I’ll take the Nikon D7000 as my example, since that’s my primary camera. The instruction manual runs to a dense, information-packed 325 pages. Just how information-packed? Well, I’m glad you asked. “Basic Photography and Playback” — you know, the part where you actually get to turning on the camera and making a photograph — starts on page 35.

I’m not knocking the instruction manual. However, sometimes you want something that lays out your options with a nod or two toward concision, and that’s where your “aftermarket” options come in. In no particular order, some of those options, with commentary:

Nikon D7000 Digital Field Guide by J. Dennis Thomas (Wiley): I bought this book for one simple reason: at the time, it was the only thing available on the D7000. I was hoping for something that’d familiarize me with the camera before I bought it, and it delivered pretty well in that regard. True to its name, it’s a field guide; a lot of information’s seriously condensed, and some of it elided. It’s also something you can read in a sitting or two if you have a mind to, or just toss in a camera bag for quick reference. It isn’t as exhaustive as some of the other options listed below, but it’s good in a pinch (and I’ve had my share of pinches).

Nikon D7000: From Snapshots to Great Shots by John Bartdorff (Peachpit Press): Like other books in the From Snapshots to Great Shots series, this is a nice balance of technical information and technique. There are exercises and detailed examples of how to get certain types and styles of shots. This book is particularly good for photographers with less experience for the simple fact that, like photography itself, it’s about more than just the camera.

David Busch’s Nikon D7000 Guide to Digital SLR Photography by David Busch (Course Technology PTR): The bad news: if you’re looking for concise, look elsewhere. The good news: just about everything else you’d think to look for, and a few things you wouldn’t, are here. At 560 pages, this dwarfs the instruction manual. However, chapters devoted to lenses, DSLR movies, and peripheral technologies give this book a depth to match its considerable heft. Recommended for all levels of photographers. For the impatient, there’s also David Busch’s Compact Field Guide for the Nikon D7000 (Course Technology PTR), which condenses its bigger brother down to its bare essentials.
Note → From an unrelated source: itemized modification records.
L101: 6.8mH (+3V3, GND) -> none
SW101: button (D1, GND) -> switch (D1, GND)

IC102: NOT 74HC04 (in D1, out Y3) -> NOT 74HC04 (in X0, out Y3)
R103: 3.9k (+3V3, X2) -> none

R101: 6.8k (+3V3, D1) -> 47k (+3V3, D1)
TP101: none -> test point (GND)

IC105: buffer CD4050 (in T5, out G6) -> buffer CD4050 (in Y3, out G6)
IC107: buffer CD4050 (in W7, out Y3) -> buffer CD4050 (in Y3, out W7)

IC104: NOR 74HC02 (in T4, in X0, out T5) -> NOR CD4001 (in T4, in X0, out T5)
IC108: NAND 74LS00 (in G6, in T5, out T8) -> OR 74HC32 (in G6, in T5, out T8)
Speaking of patience, maybe someday I will muster enough of it to figure out what’s “expanded” in Nikon D7000 (The Expanded Guide), by Jon Sparks (Ammonite). Unlike Busch’s book, it doesn’t venture much beyond the traditional camera guide; nor does it venture much beyond the manual, though it’s more readable (but that isn’t saying much given the writing in the average instruction manual, which is tantamount to typesetting something with Ambien). Not quite a waste of money, but nothing to make it stand out in a crowd, either.

Nikon D7000 For Dummies by Julie Adair King (For Dummies/Wiley): I have to confess that I have a bit of an issue with the structure of the Dummies/Idiots/Everything genre of books. To me, all the little icons and cautions and pull quotes and sidebars and lists are a bit like getting to a magazine rack after Godzilla’s been through town. The information is there, but you have to go over quite a number of speedbumps to get to what you’re looking for. My gripe with this book isn’t with Ms. King or her writing; both prove to be adequate to the task of teaching you how to use your D7000. Maybe I’m too easily distracted; if you’re not, this could very well work for you.
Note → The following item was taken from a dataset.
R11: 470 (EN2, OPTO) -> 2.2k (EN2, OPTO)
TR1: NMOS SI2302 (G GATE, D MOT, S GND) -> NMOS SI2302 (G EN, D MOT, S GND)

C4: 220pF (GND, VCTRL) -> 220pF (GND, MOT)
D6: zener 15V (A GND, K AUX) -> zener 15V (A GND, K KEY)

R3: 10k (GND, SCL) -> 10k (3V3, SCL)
Magic Lantern Guides: Nikon D7000 Multimedia Workshop (Lark Books): There’s probably a good reason that these are put out anonymously. I got lucky and found one of these out of its shrink-wrap at Barnes and Noble, so I thumbed through the “book” portion. It has nothing at all to do with the D7000, or any other camera, specifically. Just some boilerplate writing on settings and exposure that you’d find in any book that’s an introduction to photography technique, only not done quite as well. The “Nikon D7000 Quick Reference Wallet Card” is only marginally useful, and one of the DVD’s is about as specific to the camera as the book is. Out of sheer curiousity, I ferretted out another open copy, this time for a Sony SLR. Same booklet, same nonspecific DVD, same half-assed wallet card. In short, you’re paying for one DVD that might be remotely relevant to your camera, bundled with a bunch of filler. If you want to learn visually, most camera companies have DVDs for their cameras, and I’m guessing they’re put together with more care than the Multimedia Workshop Lark is offering. If someone you know owns this, borrow it; otherwise, pass on it.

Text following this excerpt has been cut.